A physical triumph in film-making.
A story (based on fact) centred around a family broken apart
by the horrendous 2004 boxing day tsunami. The story is simple, will the family
be reunited?
Coming off the back of his chilling film The
Orphanage, exciting young director Juan Antonio Bayona delivers a hugely
physical, sensory assault, especially in a ten-minute sequence of
phenomenal effects work and thunderous sound design. The scene apparently took
about a year to make, using real water, unlike many other CGI filled
films. The extreme length of time spent on this small section of the film
completely pays off. Its a superb piece of film-making, so loud and
harrowing, you feel trapped, drowned, helpless. One of the best action
scenes produced, Bayona creates something worthy of any Hollywood action
epic. Definitely a director to watch for the future.

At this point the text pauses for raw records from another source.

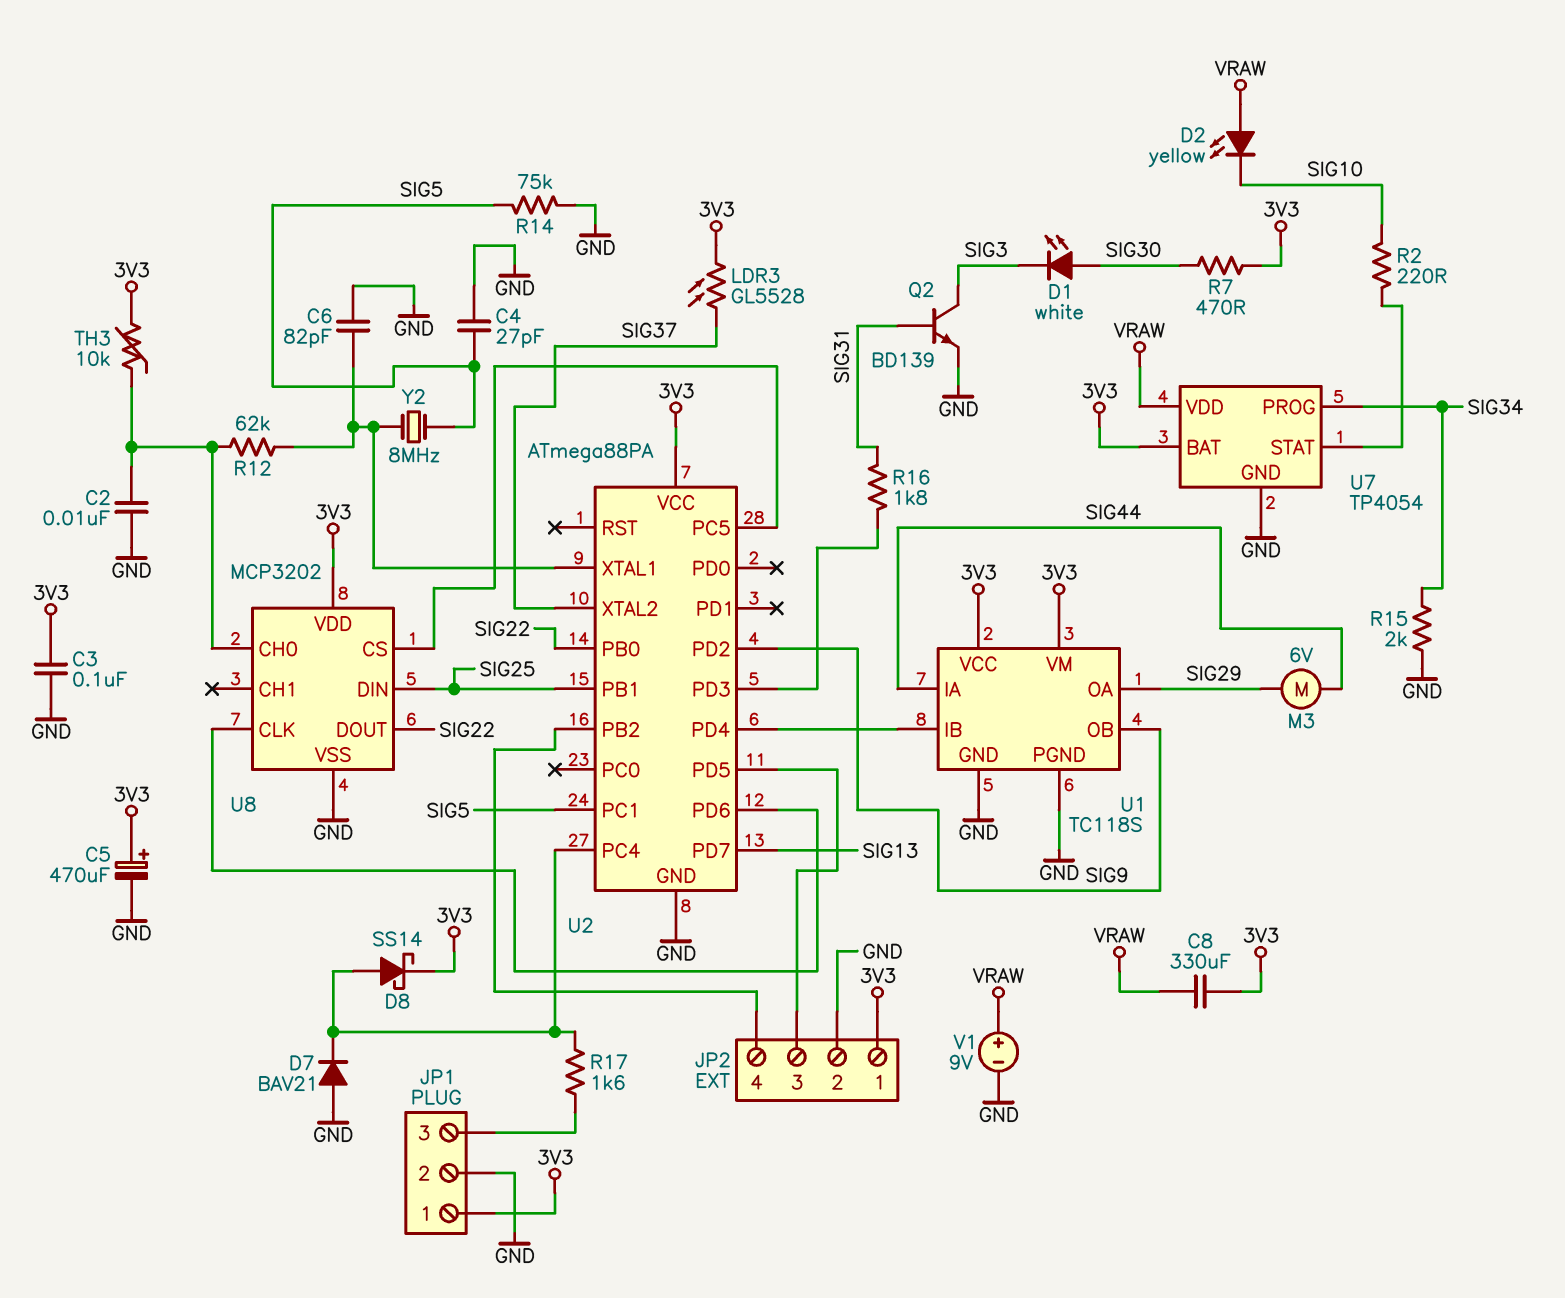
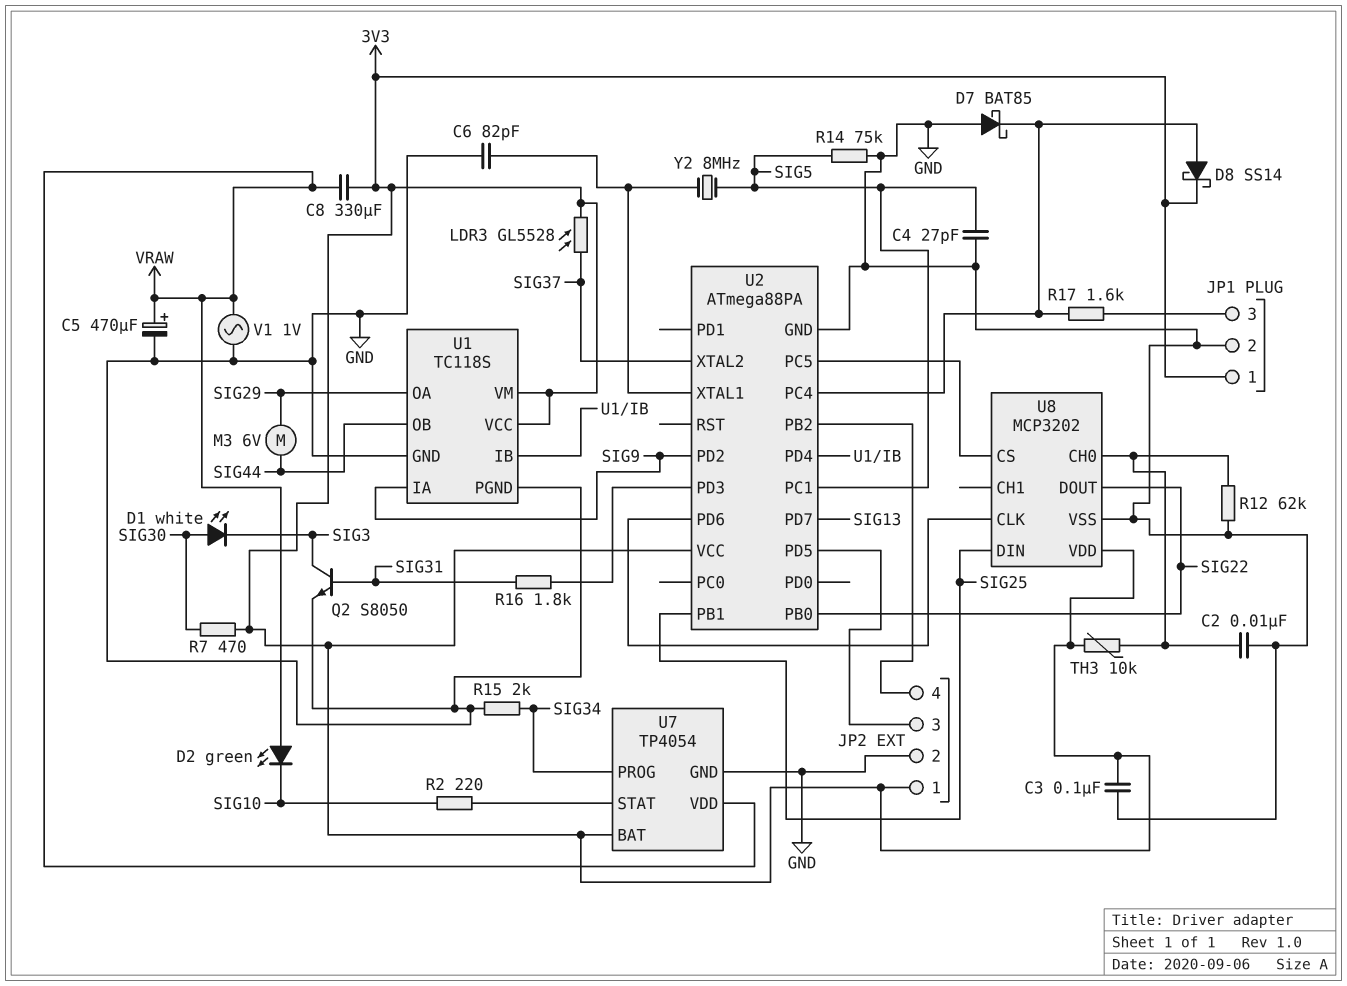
C5: 470uF (plus 3V3, minus GND) -> 470uF (plus VRAW, minus GND)
D2: LED yellow (A VRAW, K SIG10) -> LED green (A VRAW, K SIG10)
D7: diode BAV21 (A GND, K U2/PC4) -> schottky BAT85 (A GND, K U2/PC4)
Q2: NPN BD139 (B SIG31, C SIG3, E GND) -> NPN S8050 (B SIG31, C SIG3, E GND)
R12: 62k (U2/XTAL1, U8/CH0) -> 62k (GND, U8/CH0)
U1 pin IA: SIG44 -> SIG9
U1 pin OB: SIG9 -> SIG44
V1: 9V (plus VRAW, minus GND) -> AC 1V (GND, VRAW)

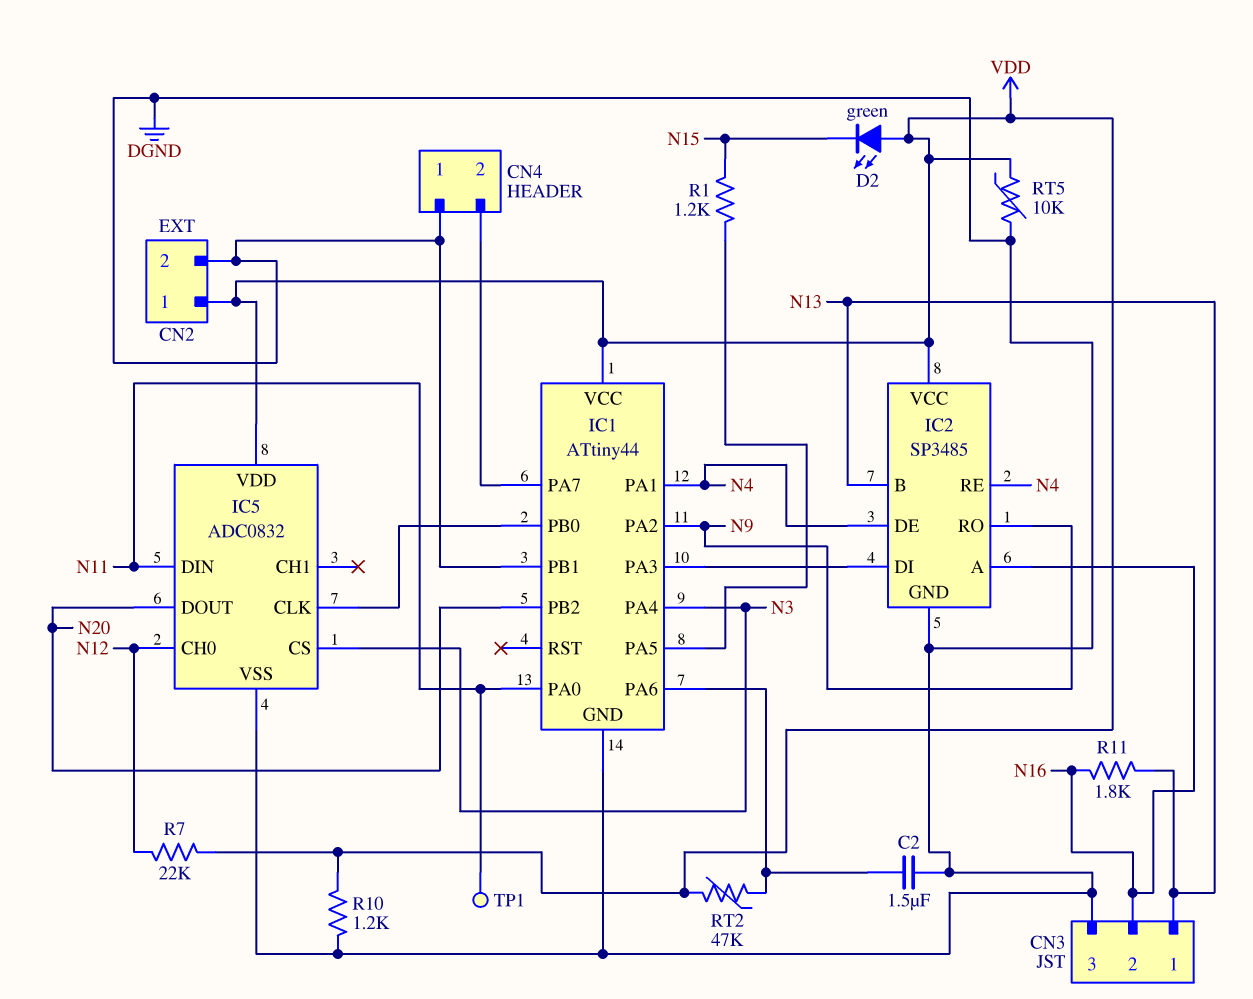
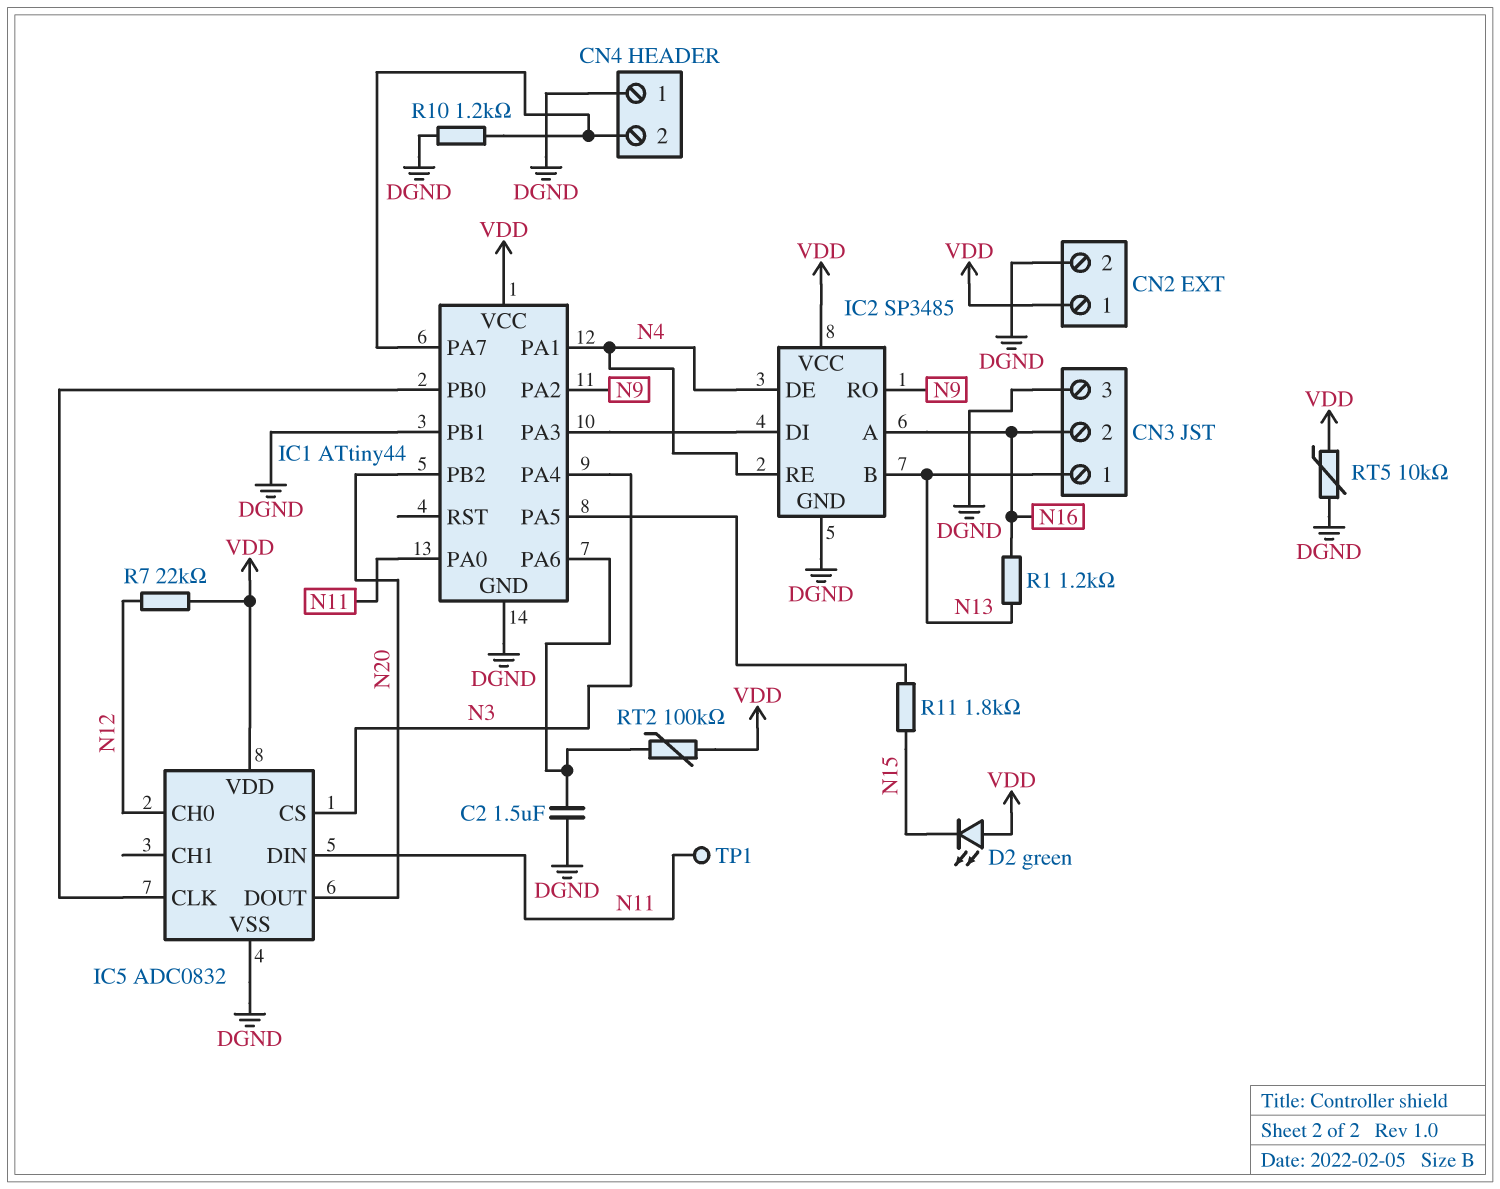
R1: 1.2k (IC1/PA5, N15) -> 1.2k (N13, N16)
R10: 1.2k (DGND, VDD) -> 1.2k (CN4/2, DGND)
R11: 1.8k (N13, N16) -> 1.8k (IC1/PA5, N15)
RT2: 47k (IC1/PA6, VDD) -> 100k (IC1/PA6, VDD)

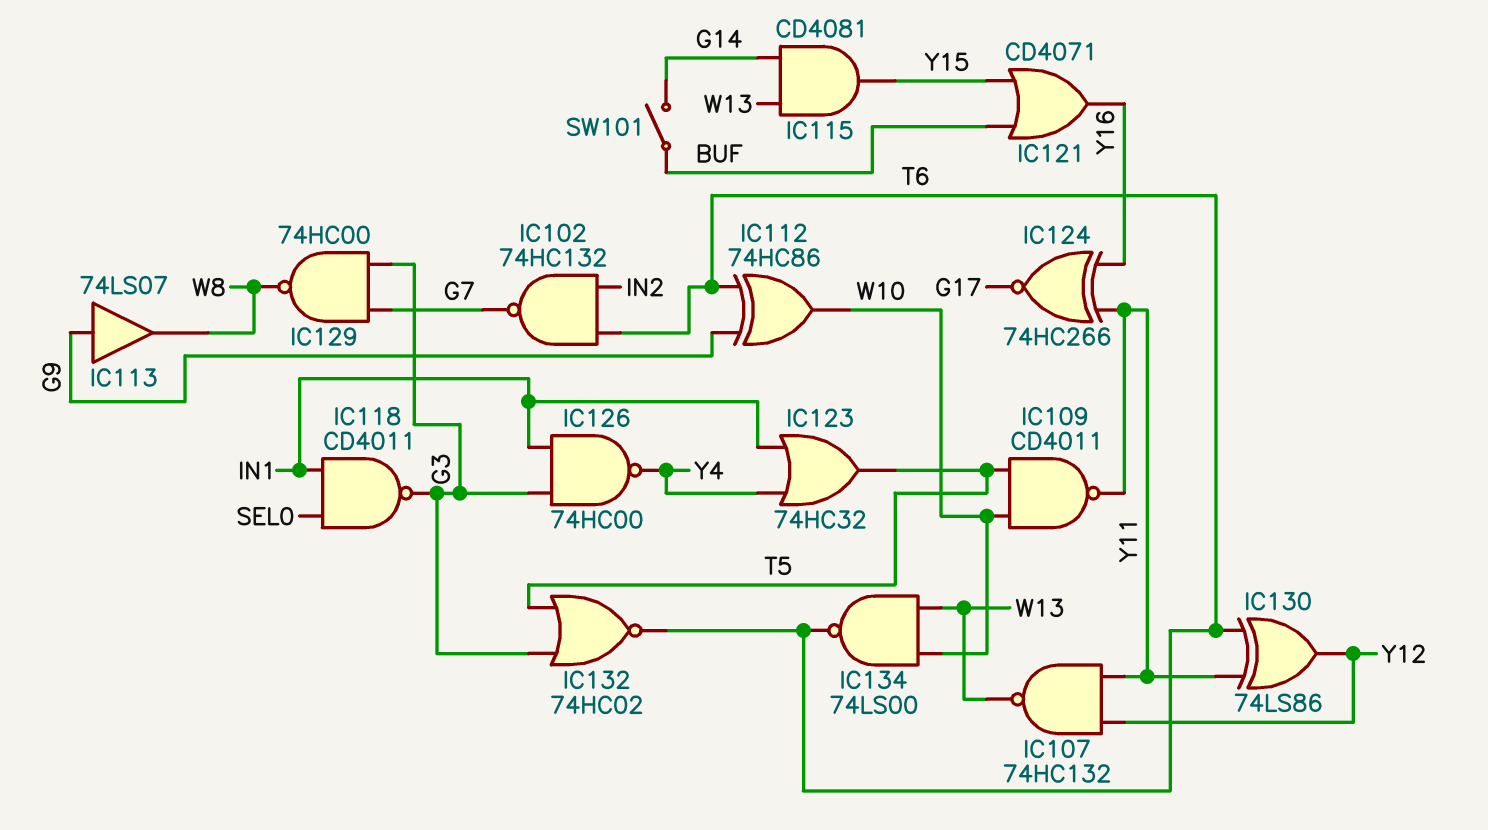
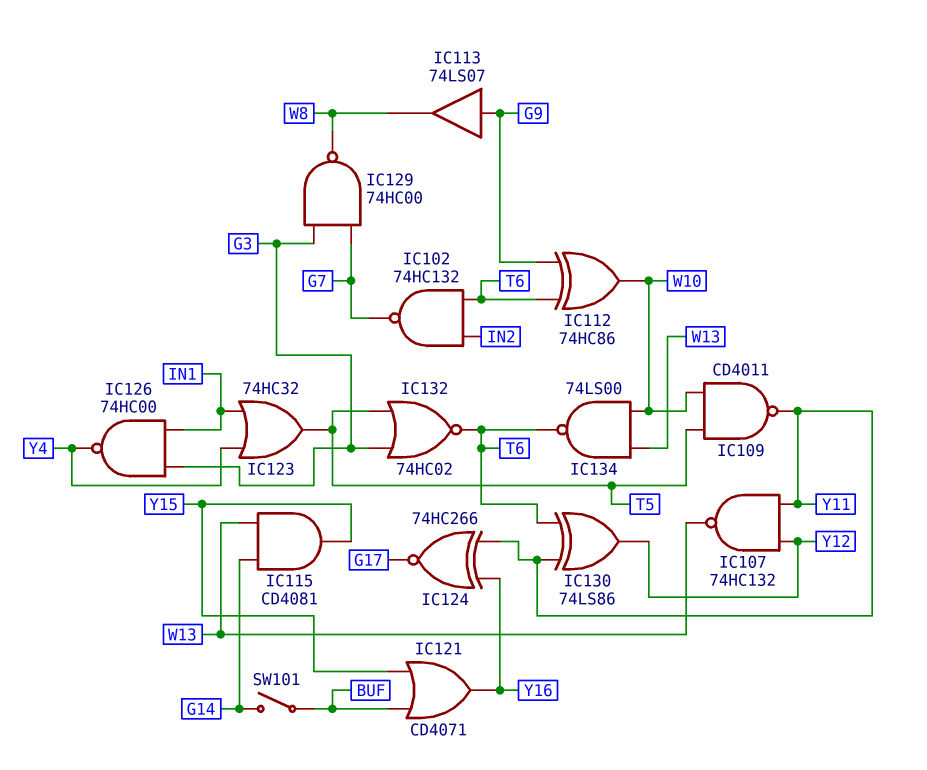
IC118: NAND CD4011 (in IN1, in SEL0, out G3) -> none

Another highlight of this feature is the acting from the
lead cast. Ewan McGregor and Naomi Watts give emotional performances as Mum and
Dad, while 16 year-old Tom Holland, manages to successfully transform his
character from a moody teenager, to a boy determined to help anyone he can and
help get his family back together, in a performance that is truly
remarkable.
However, I feel Bayona takes this film slightly too
Hollywood. To set this story around a wealthy white family, having a nice
holiday go disastrously wrong, is not representative of the 200,000
plus that were killed by the tsunami, and the many more that were effected.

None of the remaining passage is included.